Medicaid is financed jointly by the federal and state governments. The portion of the Medicaid program that is paid by the Federal government, known as the Federal Medical Assistance Percentage (FMAP), is determined annually for each state by a formula that compares the state's average per capita income level with the national average.6 By law, the FMAP cannot be lower than 50 percent nor greater than 83 percent. The wealthier states, as measured by per capita income, have a smaller share of their costs reimbursed. The federal government also shares in the state's expenditures for administration of the Medicaid program at generally 50 percent. Due to the entitlement nature of Medicaid, the amount of total federal outlays for Medicaid has no statutory limit.

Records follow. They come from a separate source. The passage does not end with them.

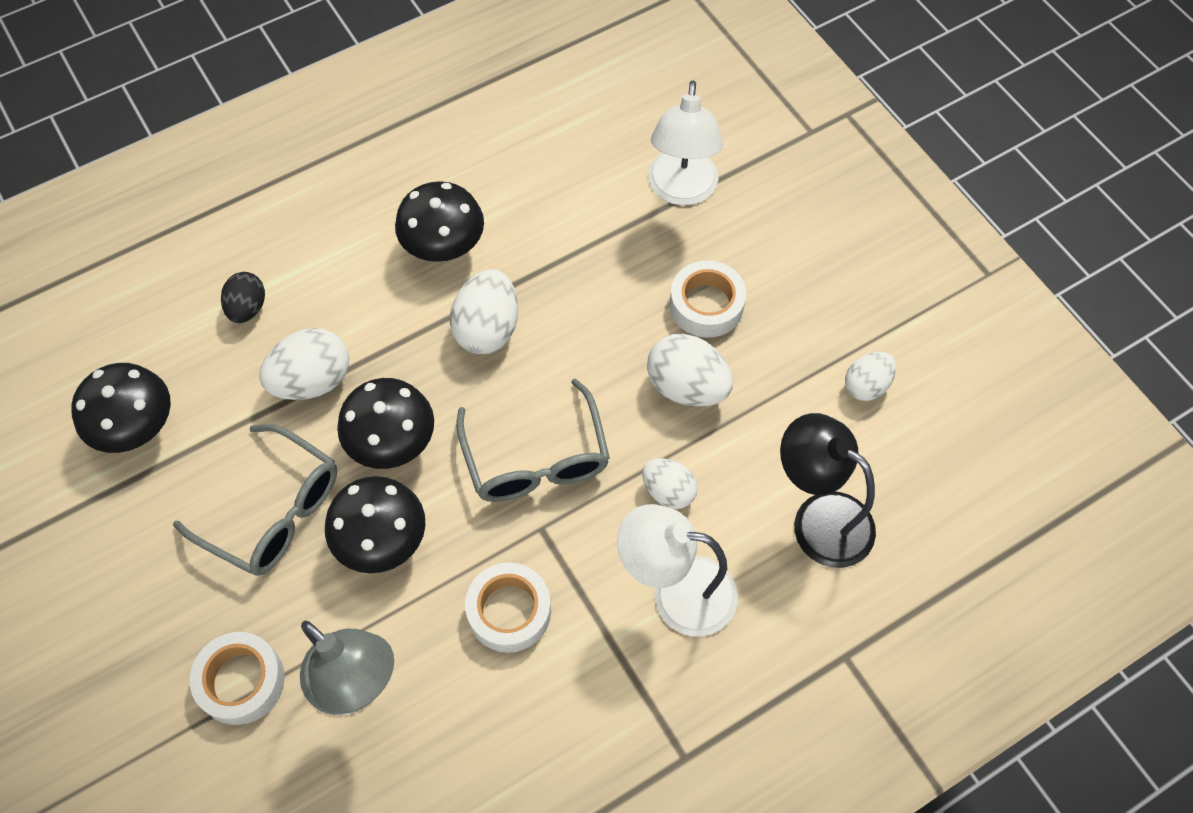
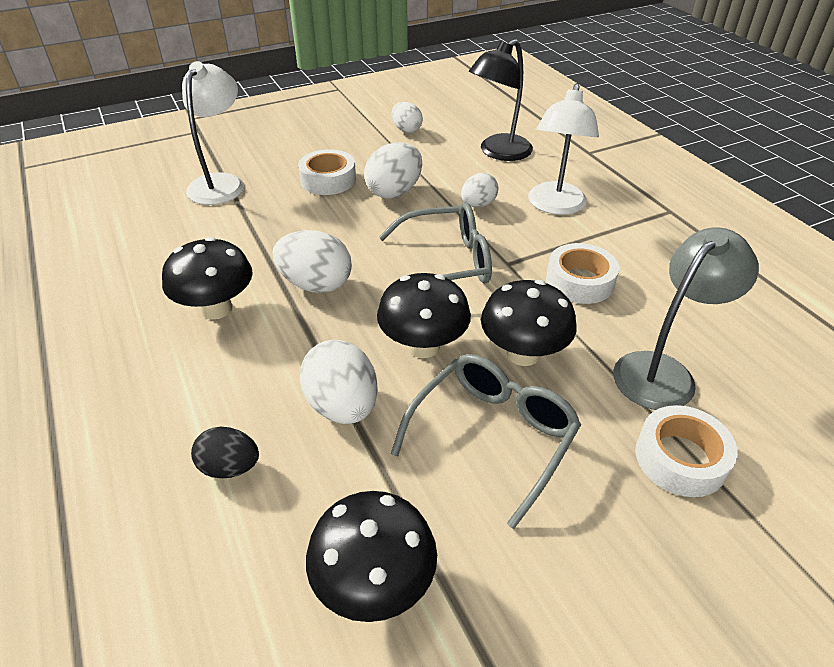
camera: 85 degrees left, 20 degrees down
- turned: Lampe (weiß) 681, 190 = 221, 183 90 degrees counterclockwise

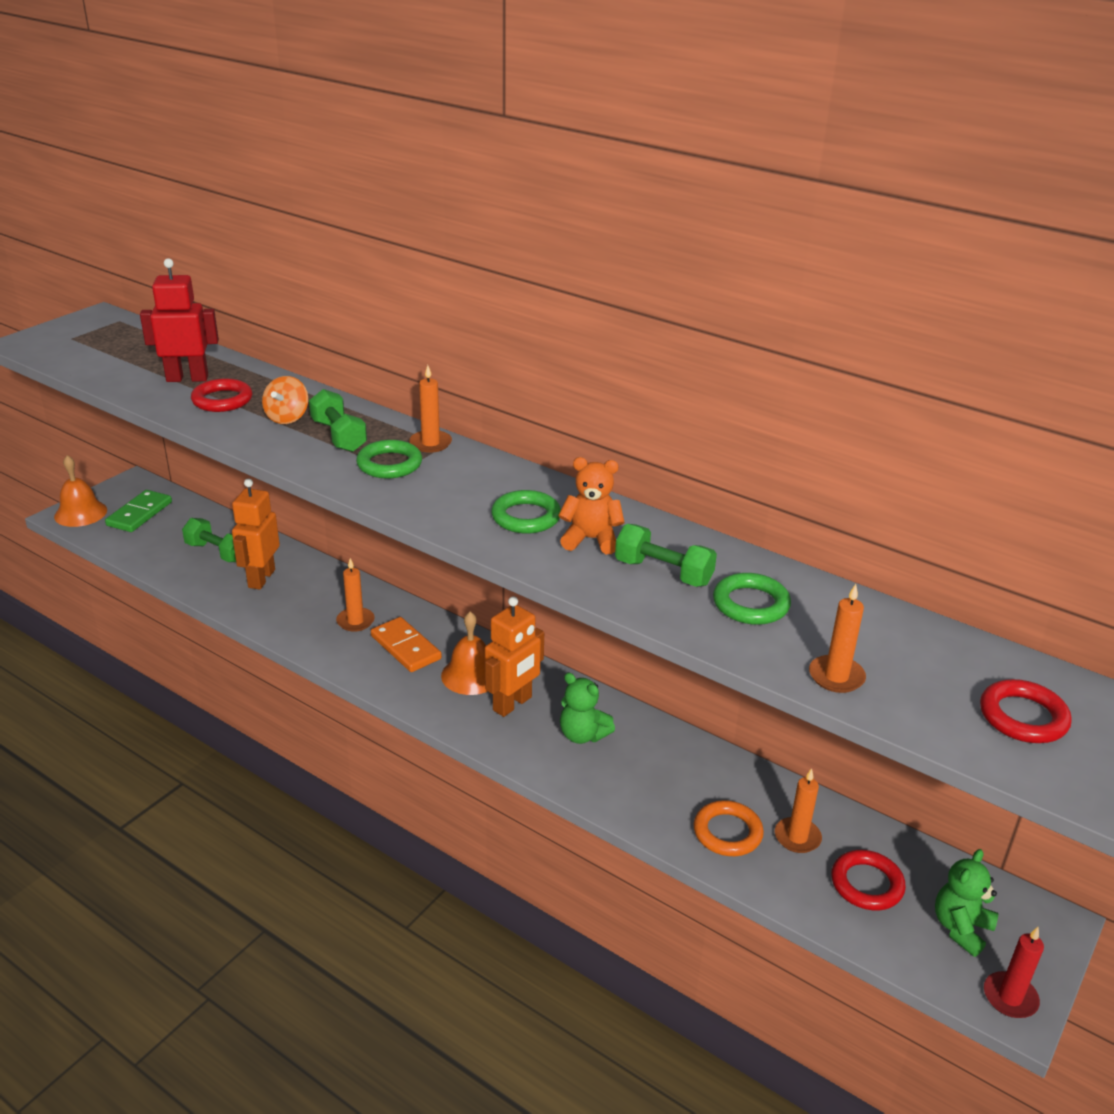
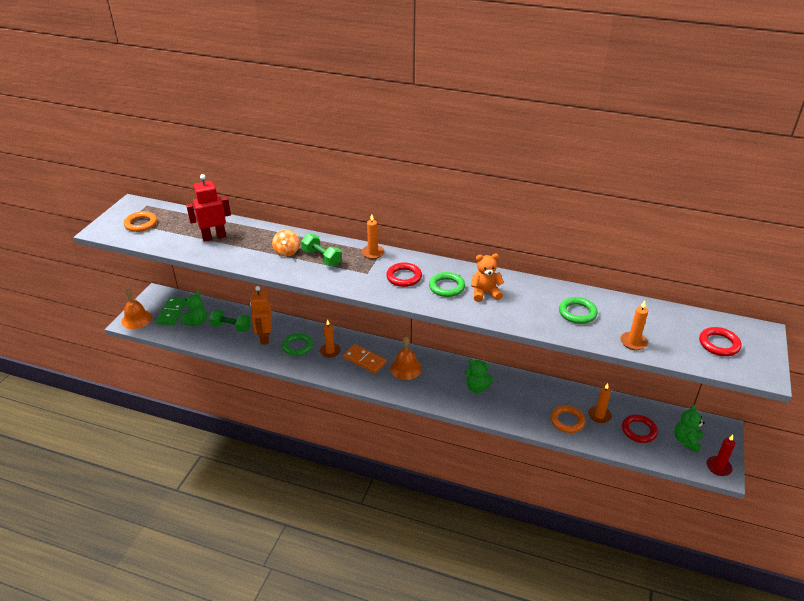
camera: 15 degrees left, 5 degrees up
- moved: Ring (rot) 222, 400 to 404, 277
- moved: Ring (grün) 389, 464 to 297, 346
- removed: Hantel (grün) 663, 572
- removed: Roboter (orange) 512, 704
- added: Ring (orange) 141, 224
- added: Teddybär (grün) 196, 322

States must establish reimbursement rates sufficient to enlist enough providers so that medical care and services are available at least to the extent that such care and services are available to the general population in that geographic area. States must also augment payment to qualified hospitals that serve a disproportionate number of Medicaid and low income patients. Each state is limited by an overall State-specific disproportionate share hospital (DSH) allotment and the amount of DSH payment may not exceed a hospital’s uncompensated care regarding the provision of inpatient and outpatient services to Medicaid and uninsured patients. However, the federal government generally has little discretion over the payment rates established by states, as long as they fall within broad federal parameters to insure against excessively large or small payments.7

2 Public Law 89-97

3 In order for a state to receive federal matching payments, it must have in effect a state Medicaid plan approved by the Secretary. A state that wants to change the way it administers its program—for example, by adding an optional service, dropping an optional eligibility group, or changing a provider reimbursement methodology—must submit a state plan amendment (SPA) to CMS for a determination as to whether the proposed change complies with Medicaid requirements.

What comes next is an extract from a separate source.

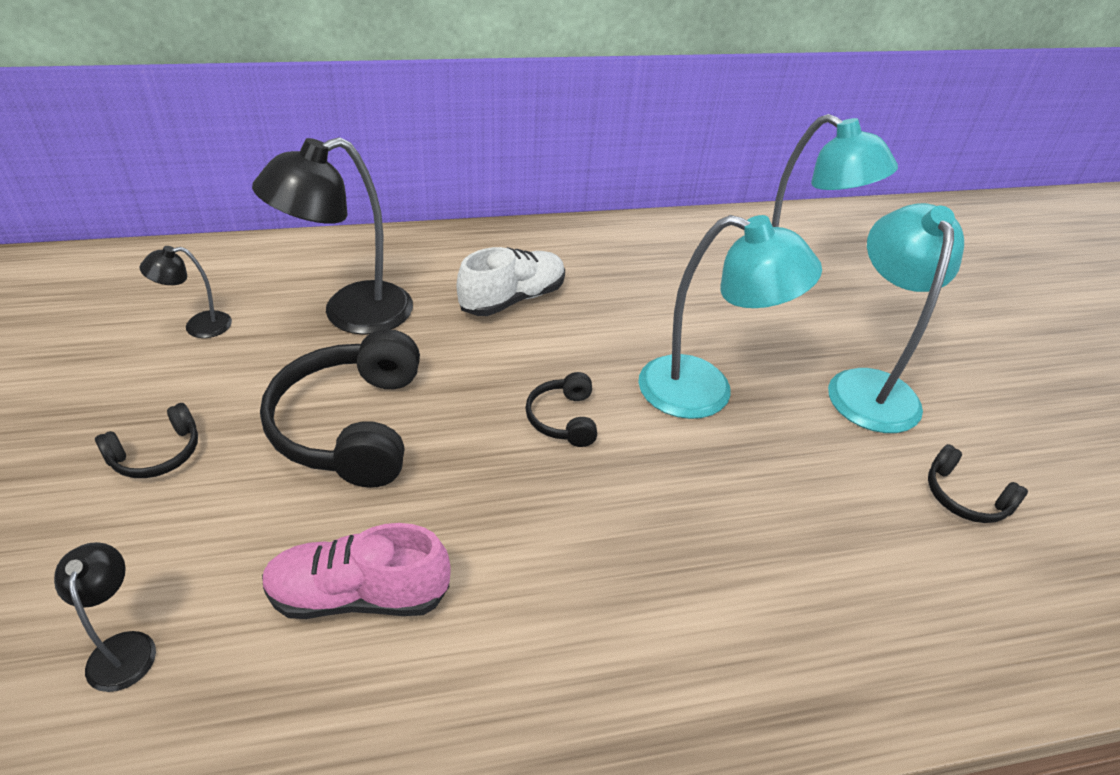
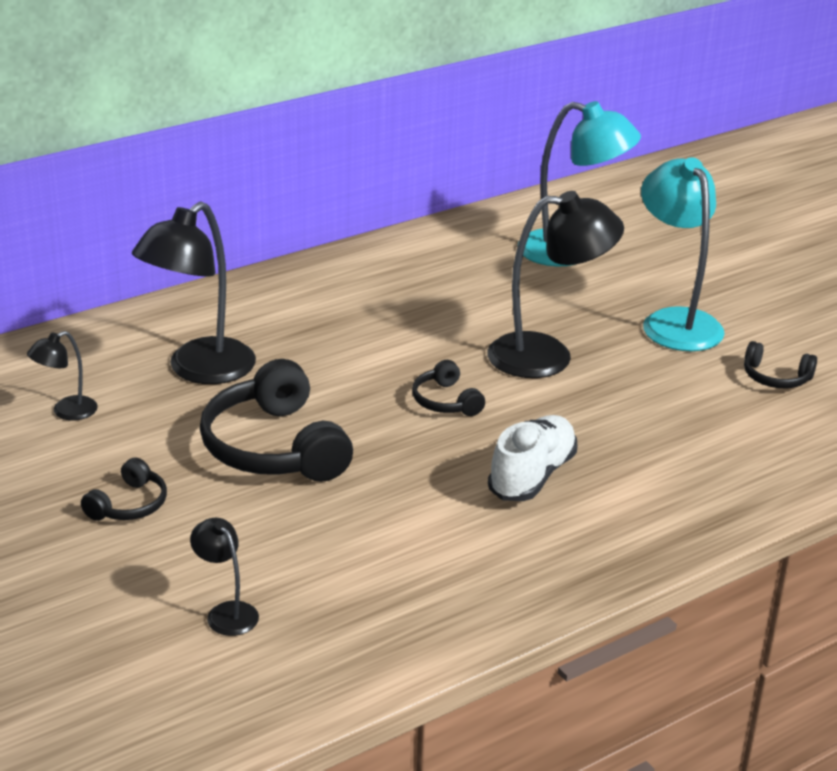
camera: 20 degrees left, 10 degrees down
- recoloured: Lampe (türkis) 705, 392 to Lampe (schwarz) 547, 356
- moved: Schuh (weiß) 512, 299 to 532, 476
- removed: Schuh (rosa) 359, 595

4 Persons who qualify for coverage under the optional category of “medically needy” generally do so because of high medical expenses. These individuals meet Medicaid’s categorical requirements— e.g., they are children or parents or aged or individuals with disabilities—but their income is too high to enable them to qualify for “categorically needy” coverage. Instead, they may qualify for coverage by “spending down”— i.e., reducing their income by their medical expenses.

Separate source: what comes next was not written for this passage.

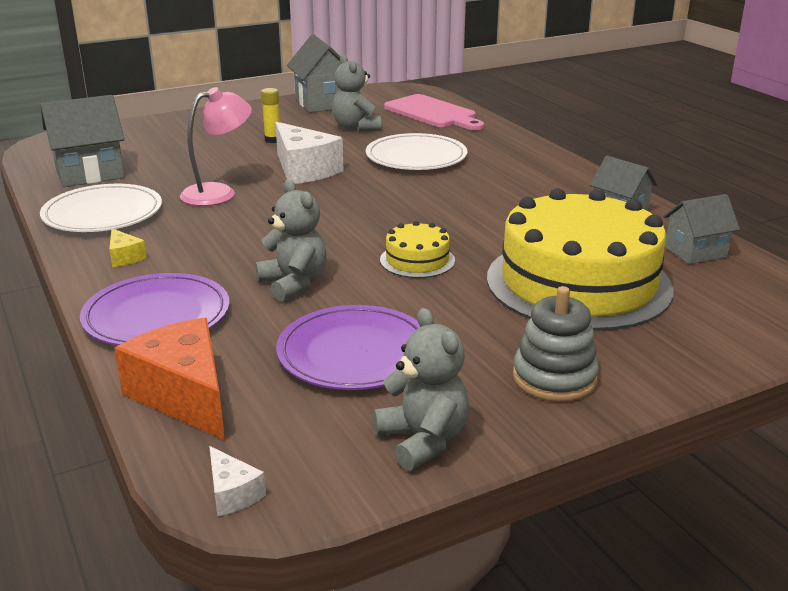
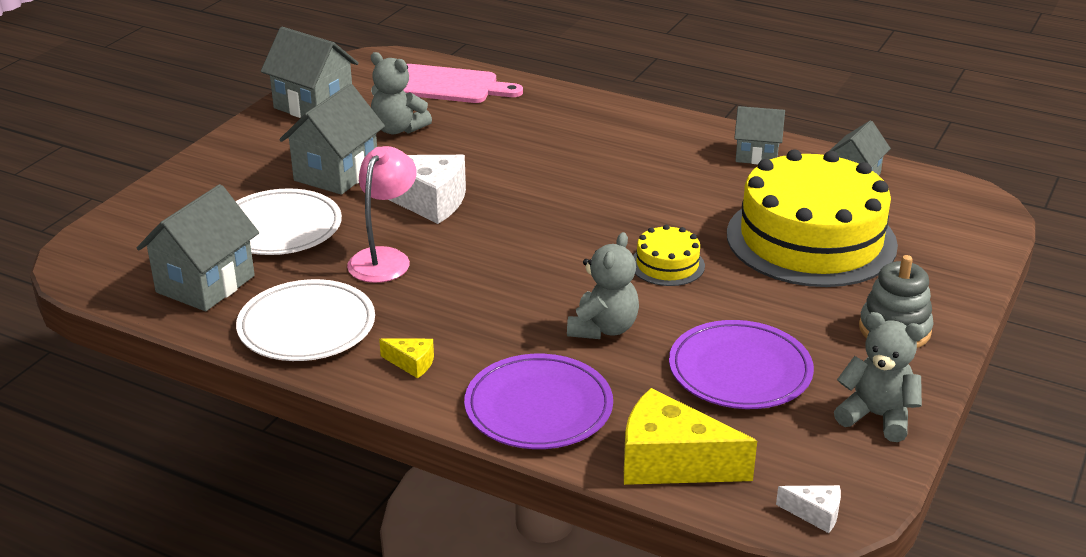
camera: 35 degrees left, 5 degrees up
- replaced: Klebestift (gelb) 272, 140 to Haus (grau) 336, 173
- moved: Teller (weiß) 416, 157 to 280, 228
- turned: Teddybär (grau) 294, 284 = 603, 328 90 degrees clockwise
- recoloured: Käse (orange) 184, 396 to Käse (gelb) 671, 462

5 With the passage of the Deficit Reduction Act of 2005, Public Law 109-171 (DRA), states are now allowed to provide "benchmark" or "benchmark equivalent" coverage to subpopulations of Medicaid enrollees. The statewideness and comparability rules, which required uniform coverage across all categories of enrollees and throughout each state, may no longer apply to all Medicaid covered populations. In addition, states are prohibited from covering several populations with benchmark and benchmark equivalent coverage.
6 1905(b) of the Social Security Act
7 One such federal parameter is the imposition of upper payment limits, or UPLs, on state Medicaid payments for hospital services. These limits are imposed in aggregate on state Medicaid payments to all hospitals based on reasonable estimates of the amount that would be paid for the services furnished by the group of facilities under Medicare payment principles. Payments in excess of the UPLs do not qualify for federal Medicaid matching funds.